After the Commune fell, Michel was deported to New Caledonia. Unlike her jailers and many of the other Communards, she befriended Polynesians. She gave lessons to one in “the things whites know,” while he taught her his language. Later, she ventured deep into the forest to work with and study groups still practicing cannibalism. She collected their legends and music as a modern ethnographer might do. When there was a native revolt, Michel joined the side of the Polynesians. Throughout, she wrote poetry, prose, and letters on behalf of prisoner rights.
Later, she opened a school in London for the children of political refugees (The International School). There was a statement in the prospectus taken from Mikhail Bakunin’s God and the State:
All rational education is at bottom nothing but this progressive immolation of authority for the benefit of liberty, the final object of education necessarily being the formation of free men full of respect, and love for the liberty of others.

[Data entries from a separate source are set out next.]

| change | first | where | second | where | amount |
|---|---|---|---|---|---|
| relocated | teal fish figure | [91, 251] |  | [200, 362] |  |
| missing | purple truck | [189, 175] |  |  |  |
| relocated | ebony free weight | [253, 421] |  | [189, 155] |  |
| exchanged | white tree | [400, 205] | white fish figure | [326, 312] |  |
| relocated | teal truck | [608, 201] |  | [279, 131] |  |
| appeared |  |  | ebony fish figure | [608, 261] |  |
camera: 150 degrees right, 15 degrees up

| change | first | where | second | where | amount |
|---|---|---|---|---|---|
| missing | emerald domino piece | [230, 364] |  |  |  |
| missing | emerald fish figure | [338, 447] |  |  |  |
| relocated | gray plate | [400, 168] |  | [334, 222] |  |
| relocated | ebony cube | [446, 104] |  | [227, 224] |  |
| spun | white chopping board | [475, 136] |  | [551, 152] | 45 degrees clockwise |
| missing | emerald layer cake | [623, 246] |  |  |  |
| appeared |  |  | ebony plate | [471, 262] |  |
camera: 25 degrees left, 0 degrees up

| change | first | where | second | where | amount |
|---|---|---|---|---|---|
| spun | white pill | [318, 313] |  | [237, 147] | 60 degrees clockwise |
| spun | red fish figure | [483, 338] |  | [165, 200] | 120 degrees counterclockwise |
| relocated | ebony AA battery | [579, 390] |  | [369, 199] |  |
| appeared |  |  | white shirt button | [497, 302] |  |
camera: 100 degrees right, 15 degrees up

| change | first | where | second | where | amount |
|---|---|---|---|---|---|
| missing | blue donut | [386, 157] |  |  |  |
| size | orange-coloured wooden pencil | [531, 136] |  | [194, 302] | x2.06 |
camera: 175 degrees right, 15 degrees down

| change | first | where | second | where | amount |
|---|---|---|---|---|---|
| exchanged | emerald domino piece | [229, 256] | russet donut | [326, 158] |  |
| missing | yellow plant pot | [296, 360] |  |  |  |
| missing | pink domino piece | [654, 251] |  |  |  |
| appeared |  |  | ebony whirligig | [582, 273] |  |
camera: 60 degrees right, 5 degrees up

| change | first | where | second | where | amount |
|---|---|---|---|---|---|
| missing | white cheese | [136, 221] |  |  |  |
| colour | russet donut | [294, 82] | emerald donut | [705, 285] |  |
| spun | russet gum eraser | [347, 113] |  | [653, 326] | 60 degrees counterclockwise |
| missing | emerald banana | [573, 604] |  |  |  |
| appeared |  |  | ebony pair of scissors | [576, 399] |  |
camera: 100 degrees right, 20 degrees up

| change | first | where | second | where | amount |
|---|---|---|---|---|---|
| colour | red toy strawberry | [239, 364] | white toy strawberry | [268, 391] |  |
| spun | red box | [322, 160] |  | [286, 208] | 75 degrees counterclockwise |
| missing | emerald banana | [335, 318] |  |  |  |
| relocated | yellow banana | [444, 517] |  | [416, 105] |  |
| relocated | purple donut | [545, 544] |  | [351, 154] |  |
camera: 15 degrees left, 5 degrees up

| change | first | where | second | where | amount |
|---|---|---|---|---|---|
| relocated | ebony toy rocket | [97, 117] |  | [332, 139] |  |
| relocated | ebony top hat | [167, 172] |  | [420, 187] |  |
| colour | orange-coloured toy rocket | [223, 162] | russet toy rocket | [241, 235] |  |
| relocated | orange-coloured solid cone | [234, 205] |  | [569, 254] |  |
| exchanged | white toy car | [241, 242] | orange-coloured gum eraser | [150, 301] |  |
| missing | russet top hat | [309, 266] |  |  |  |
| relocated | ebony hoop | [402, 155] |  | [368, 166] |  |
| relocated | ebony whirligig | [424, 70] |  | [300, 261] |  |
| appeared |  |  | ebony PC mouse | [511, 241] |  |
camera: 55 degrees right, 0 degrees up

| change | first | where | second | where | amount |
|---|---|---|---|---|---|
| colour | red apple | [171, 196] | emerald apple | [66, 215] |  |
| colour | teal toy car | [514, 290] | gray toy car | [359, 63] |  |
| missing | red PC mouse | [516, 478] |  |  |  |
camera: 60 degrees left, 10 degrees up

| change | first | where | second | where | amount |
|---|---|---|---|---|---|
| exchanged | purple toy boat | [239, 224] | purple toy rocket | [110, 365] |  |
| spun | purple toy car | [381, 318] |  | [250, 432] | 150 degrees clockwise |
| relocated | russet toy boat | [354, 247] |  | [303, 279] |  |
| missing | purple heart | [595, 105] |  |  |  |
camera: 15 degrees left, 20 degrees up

As infed says, there were no compulsory subjects, teaching was in small groups, and there was an emphasis on rational and integral education. Often, groups of children would bring their own ideas about what to study. Michel wanted students to learn to think for themselves, just as she did herself and encouraged others to do throughout her life.
Louise Michel was a complex person whose every year might fill the life for someone else; a blog post feels totally inadequate. Moreover, one might criticize both the Commune and her participation on many grounds. Nevertheless, her commitment to social justice, her caring for all life, her passion for learning and teaching, her striving for women’s rights and democracy in general, her unselfish work on behalf of others, her strong moral stance, and her unfailing courage set a mark to inspire anyone.
- Michel, Louise (2004). Louise Michel [Rebel lives series, Nic Maclellan, ed.). New York: Ocean.
- Saudrais, Hélène (2005). Louise Michel. Amsterdam: International Institute of Social History.
- Thomas, Édith (2007/1963). The women incendiaries. Chicago: Haymarket Books (reprinted in 2007; original in French, Les Petroleuses, in 1963).
Visited Paris this week and saw the square named after Louise Michel in front of the Cathedral. As a historian, I almost fell over in shock. What a nasty joke modern Socialists have played on the Church! After all, the Sacre Coeur was built as a response to the Commune – and not a positive one. Also, as a good Anarchist, Louise Michel would have had a dim view of the Church. Sadly, when I mentioned the square needed a statue of Louise Michel giving the Sacre Coeur the middle finger salute, the joke was lost on both the tourists and the French. I don’t agree with all her politics, but I understand the context in which she promulgated them. She was a fiery woman who, according to historian Aleister Horne, demanded the Communards follow up their seizing Paris by crushing the militarily weak national government immediately. If the Communards had taken her advice they would have won as the government had scarcely a company of timid Soldiers at their disposal.